Certaines arborent pourtant le costume masculin : la peintre animalière Rosa Bonheur (1822-1899) pose en veste à brandebourg et culotte de velours, tandis que l'exploratrice Jane Dieulafoy (1851-1926), pourtant élevée au couvent, se coupe les cheveux très courts et jette sur un cul de chaise ses longues jambes en pantalon. Et se dit antiféministe. Deux femmes de lettres contemporaines et amies, la française Adrienne Monnier et l'américaine Sylvia Beach, fondatrices respectives des librairies La Maison des Amis des Livres et Shakespeare & Company, à Odéon dans les années 1920, se révèlent parfaitement dissemblables : quand la première s'en tient aux strictes robes noires boutonnées très hauts, la seconde s'enrobe de grosses chemises de tweed… et fume. Le mégot brûle entre ses doigts, l'air de rien. Comme entre ceux d'une Frida Kahlo superbe de raffinement mexicain devant sa maison de San Francisco, ou ceux d'une Marguerite Duras rieuse à sa table de travail. Les participantes de la Foire aux Femmes de Vincennes, lancée par le MLF en 1970 pour obtenir le droit à l’avortement, se serrent, visiblement sans soutien-gorge, autour d'une Simone de Beauvoir en chemise lâche. Et plus loin, voici la blonde Sagan, nonchalement assise sur les marches du palais de justice, après comparution pour accident de voiture, qui se sirote une bière… Les attributs, les poses traditionnellement masculins traduisent les relations ambiguës que chacune entretien avec le féminisme. A coups d'accessoires ou d'oeuvres d’art, ces femmes inventent leurs messages revendicatoires sans se défaire dans une copie de masculinité.

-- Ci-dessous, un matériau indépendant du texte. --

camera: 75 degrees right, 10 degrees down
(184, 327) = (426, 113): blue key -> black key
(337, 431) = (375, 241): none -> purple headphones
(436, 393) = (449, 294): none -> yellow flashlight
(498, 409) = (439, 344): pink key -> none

Reste enfin la foule des femmes
ordinaires, anonymes, dont le quotidien participe à l'histoire des femmes, et non du féminisme. La photographe Janine Niépce (1921-2007) a suivi leur évolution pendant un demi-siècle. Leur vie n'attend pas toujours la législation pour s'émanciper : ici, souriante sous ses boucles relevées, une marchande des quatre-saisons tient un lourd chariot le long du boulevard Raspail des années 1950 ; ailleurs, une vieille gouvernante anglaise s'accorde une pause derrière la fenêtre d'un salon charentais. Ce sont cependant bien les changements de mentalité obtenus qui permettent à quelques jeunes filles d'ajuster leur uniforme de polytechnicienne, le 14 juillet 1970, en attendant de défiler sur les Champs-Elysées. Ou à cette ingénieure en bâtiment de continuer à travailler sur un chantier malgré son ventre rond, sous le regard surpris des ouvriers masculins. Ou encore à cette paysanne en salopette de conduire une énorme moissonneuse-batteuse à travers son champ. Car c'est ce vers quoi semble converger toutes ces images : montrer la femme à l'oeuvre, devant ou derrière l'objectif. Une partie de l'exposition est ainsi réservée au travail de femmes photographes : un nu de dos d'Yvonne Chevallier (une membre du Groupe des XV, auquel appartenaient aussi Robert Doisneau et Willy Ronis), une silhouette d'homme disparaissant dans le brouillard de Sabine Weiss, ou encore un clochard lointain, minuscule, recroquevillé, solitaire, capturé en plongé sous un pont de Paris. Il ne s'agit cependant pas de faire croire à l'existence d'un "oeil féminin" en photographie. Simplement de montrer le travail de celles qui, comme Sarah Bernhardt ou Hélène Boucher, ont écrit l'histoire des femmes.